New Technologies in Treatment 2023

New developments in non-replacement therapy, rebalancing therapy, gene therapy or artificial intelligence. These and other topics were discussed at the workshop on new technologies in the treatment of rare bleeding diseases, held in Lisbon, Portugal, November 3-5, 2023.

Non-replacement treatment

This type of treatment has attracted the most attention from our community for several years, and rightly so. It is a type of treatment in which the missing factor is not added to the patient's body, but other substances that can replace its function in the blood clotting cascade. The main advantage of this type of treatment is that it is administered by subcutaneous injection with relatively long intervals between doses (1, 2 or 4 weeks).

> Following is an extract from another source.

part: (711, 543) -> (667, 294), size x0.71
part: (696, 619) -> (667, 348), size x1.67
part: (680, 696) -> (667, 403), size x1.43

Emicizumab is currently available on our market for the treatment of severe haemophilia A, including for patients with inhibitors against standard factor VIII. This product can produce the same effect in the body as if a person had a factor VIII level of 10%-15%, without any fluctuation between doses.

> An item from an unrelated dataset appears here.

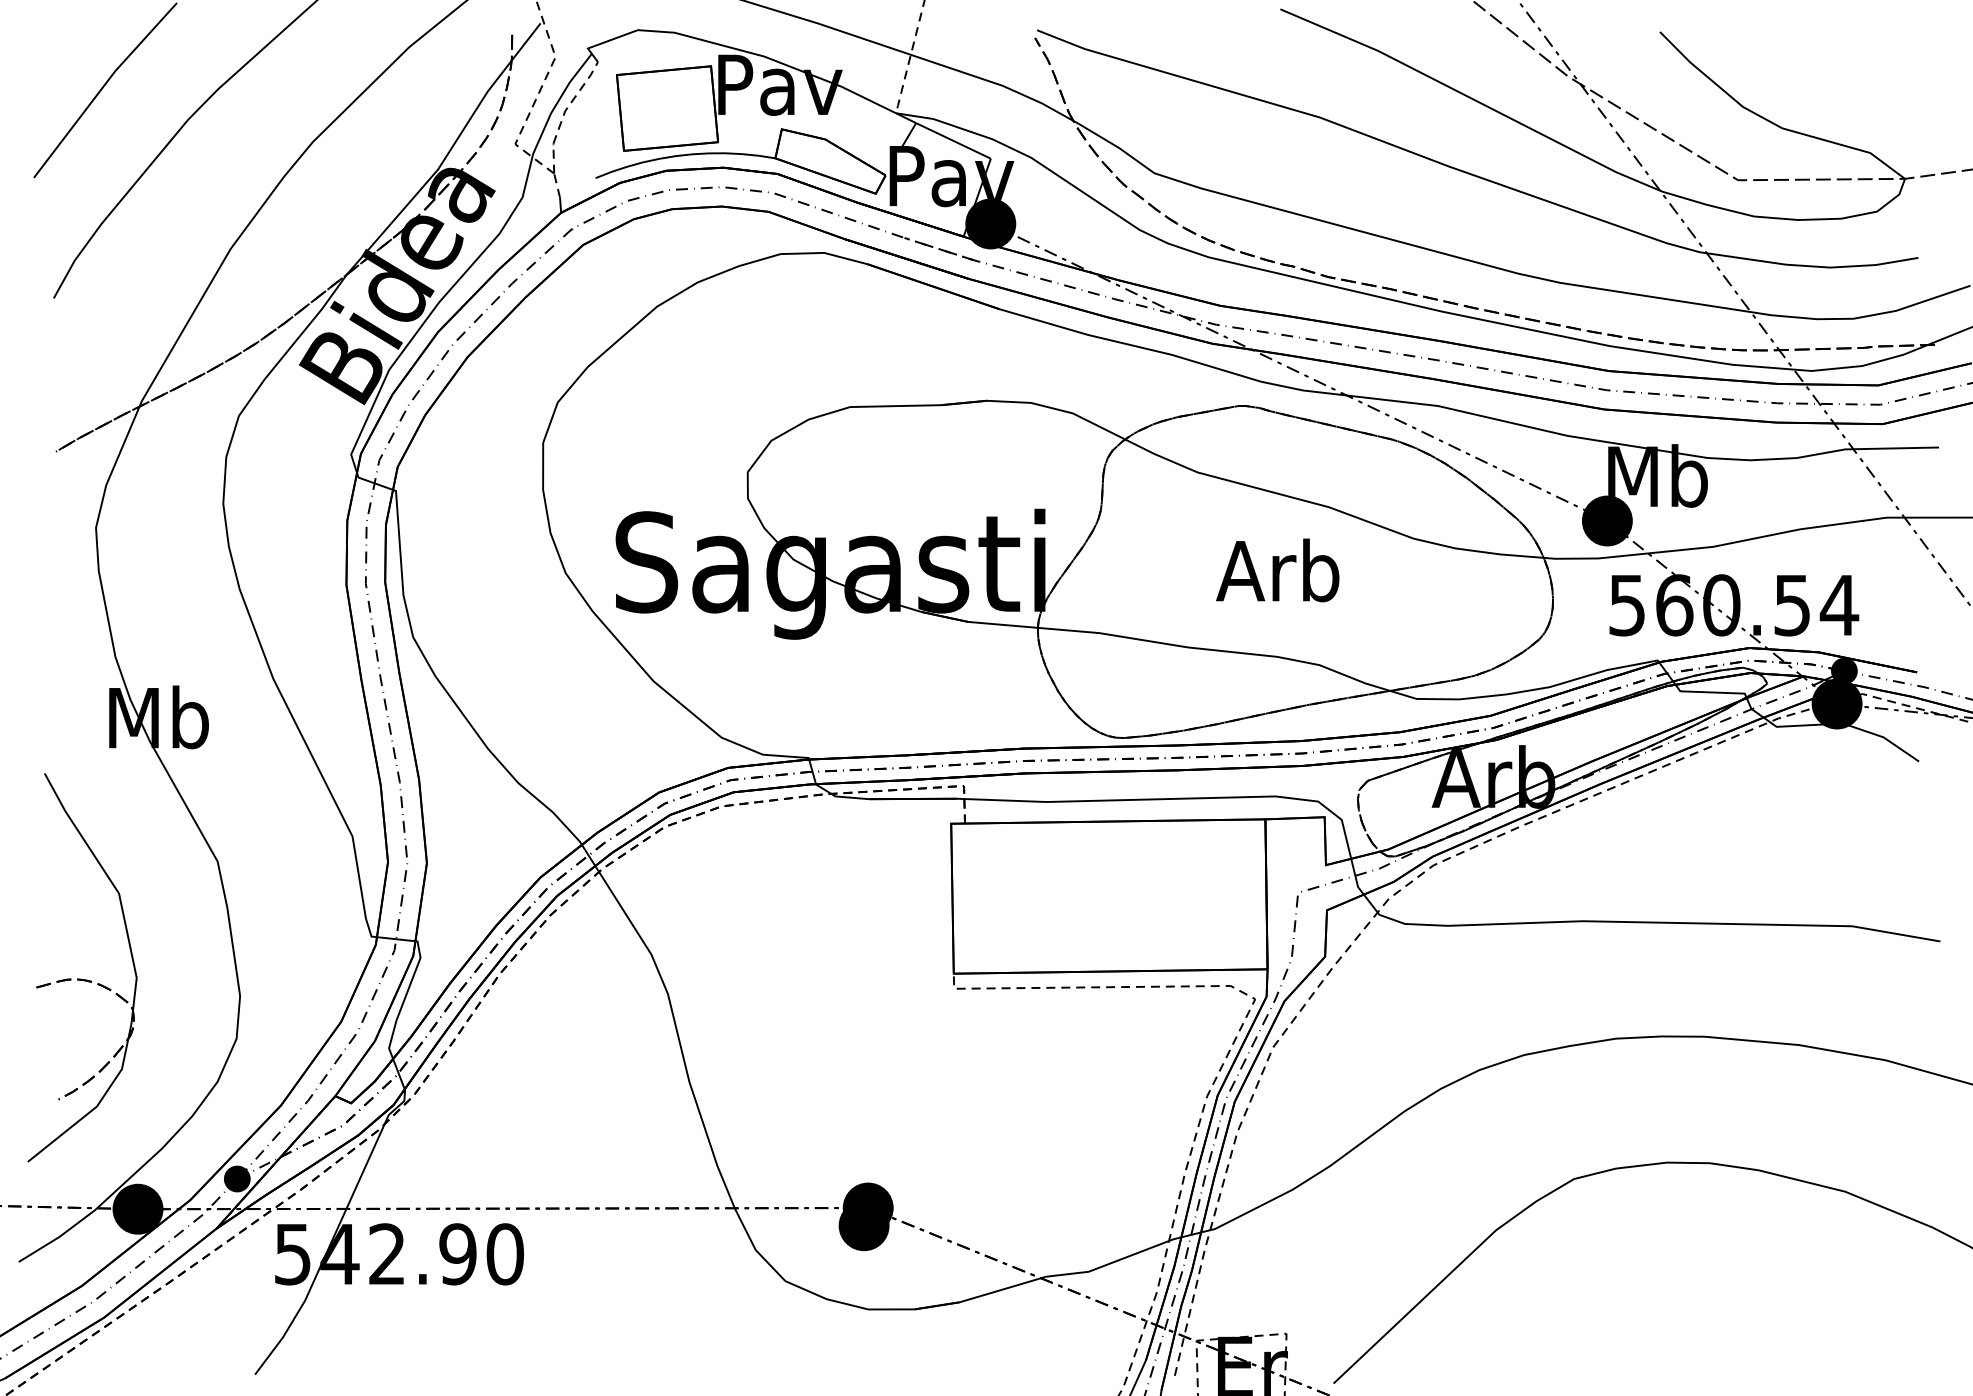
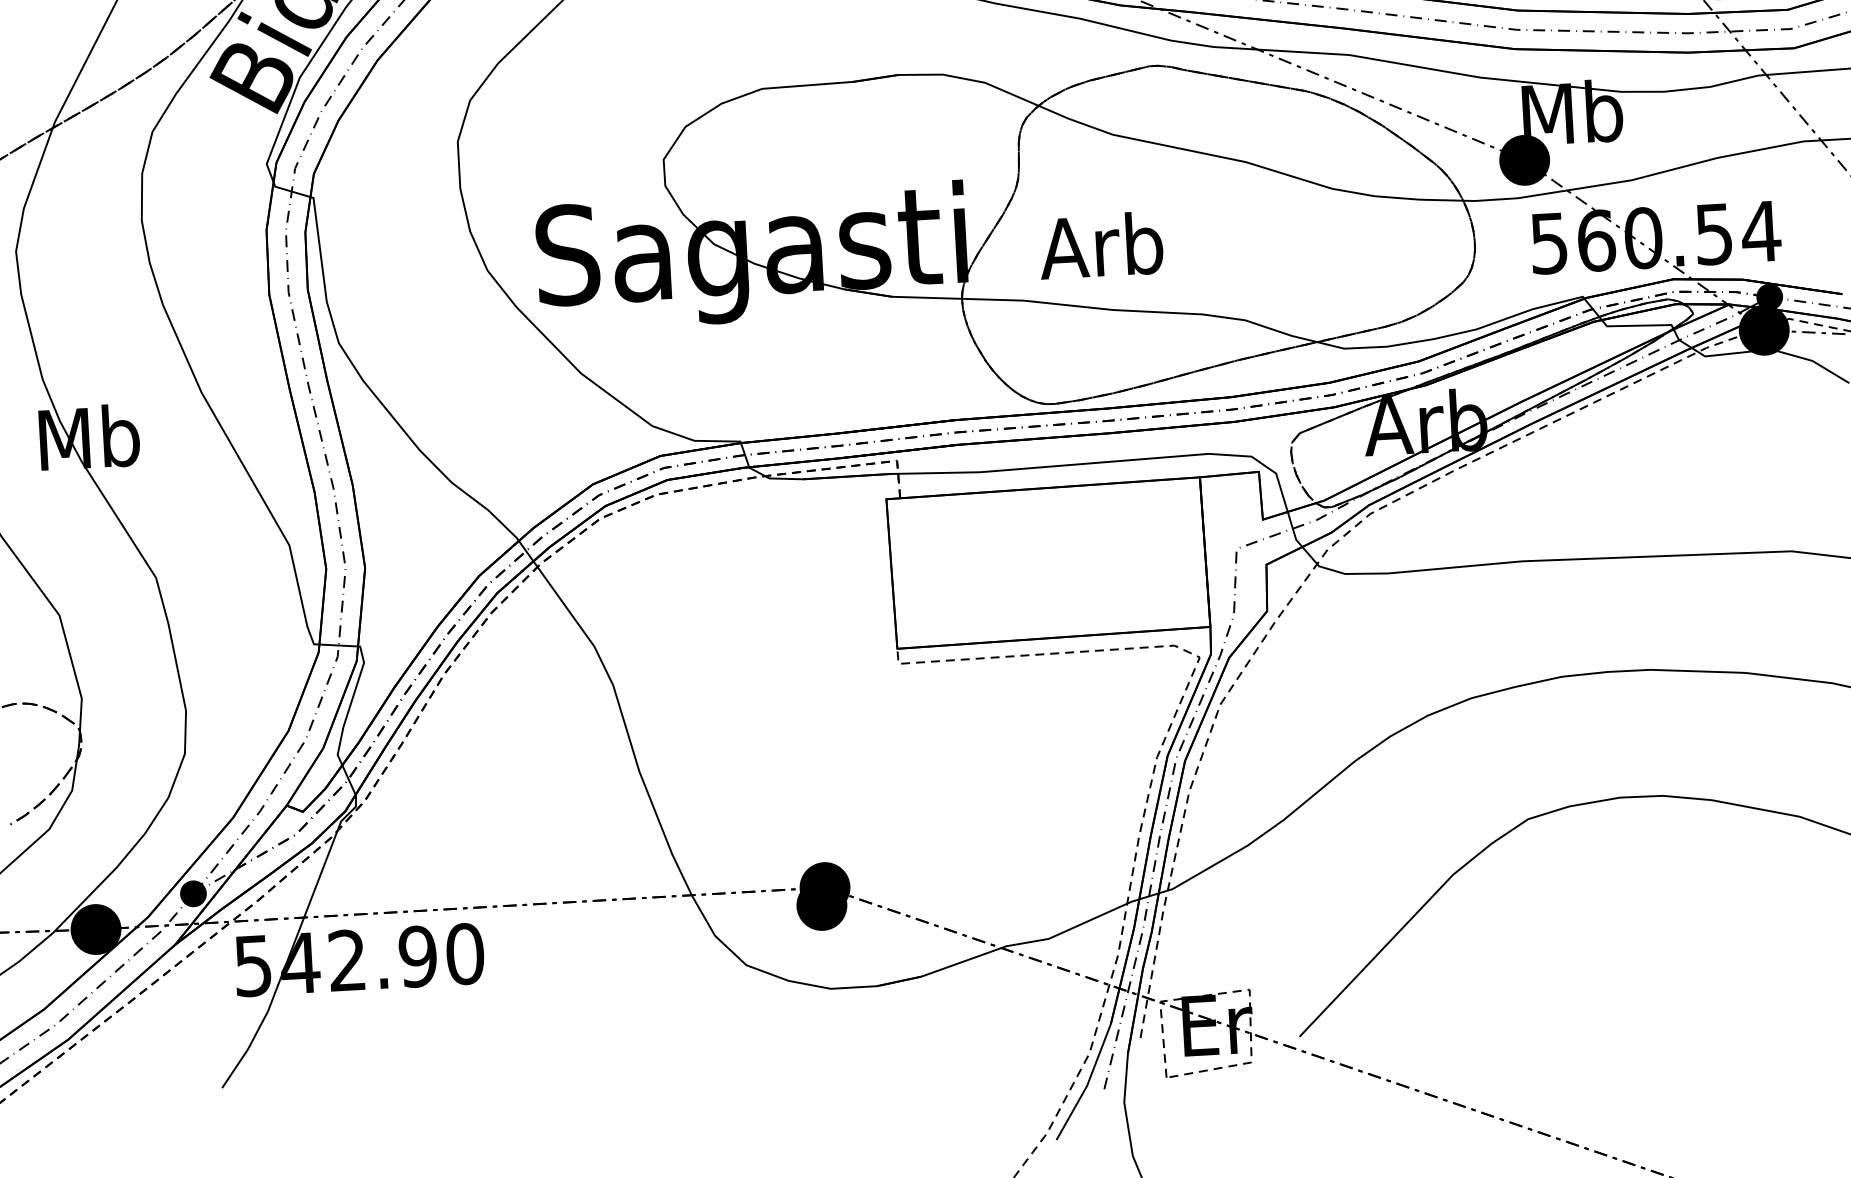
text: (1277, 570) -> (1100, 245), moved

At the moment, research is being conducted into the use of this product in other patient groups - specifically, in women with haemophilia A, and in patients with moderate or mild haemophilia A. Although the available data is very limited for these patient groups, analysis of the data so far suggests that this product may be suitable for them as well.

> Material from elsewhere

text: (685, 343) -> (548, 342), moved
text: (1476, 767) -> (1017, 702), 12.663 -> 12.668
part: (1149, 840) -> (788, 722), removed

Similarly, the results of early studies suggest that this product could also be effective for patients with von Willebrand disease types 2N and 3.

The development of a completely new generation of drugs of this type is also under way. While the first generation substance was 90% humanised and could thus cause an immune system reaction in rare cases, the second generation products are already completely adapted to the human body.

The furthest along is Mim8, which is now in phase 3 clinical trials and, if all goes to plan, could be approved for use by the end of next year. Compared to Emicizumab, it should allow even smaller volumes of drug to be administered and should have an effect level of about 20%-30% by a factor of about 20%.

Another promising agent is NXT007, which has now completed trials in healthy populations. It promises a half-life (the time it takes for the amount of active ingredient in the patient's body to drop by half) of up to 10 weeks and corresponding factor levels of up to 30%-40%. It is currently in phase 1/2 clinical trials.

Rebalancing treatment

Products in the rebalancing treatment category have a completely different mechanism of action, based on lowering the level of anti-clotting agents in the patient's body. We have explained their mechanism of action in more detail in an article about last year's workshop.

While Concizumab is expected to be approved in the first half of next year, Fitusiran has seen an extension of phase 3 clinical trials. These will be the first subcutaneous products that will also be effective in haemophilia B. However, their mechanism of action may, in rare cases, carry an increased risk of thrombosis, so physicians can be expected to take a very cautious approach to the indication, taking into account the history and needs of the individual patient.

The third product in this category is SerpinPC, which is currently in phase 2 clinical trials. It is certainly worth further monitoring, as it could be the option with the fewest potential side effects in this category of drugs.

Prophylaxis for von Willebrand disease

Compared to last year, there has been an increase in the amount of information on products for patients with von Willebrand disease. In addition to the aforementioned study on the possible use of Emicizumab, completely new agents are currently under investigation that could offer comparable convenience in terms of administration method (subcutaneous injection) and dosage.

Among the agents mentioned were KB-V13A12, SyntoPlates and VGA039. Their research is still at a rather early stage of laboratory trials.

Other rare bleeding disorders

There is also hope for patients with rarer bleeding disorders such as Glanzmann's thrombasthenia. A substance called HMB-001 is now in phase 1/2 clinical trials that could act as a prophylaxis for patients with this disease.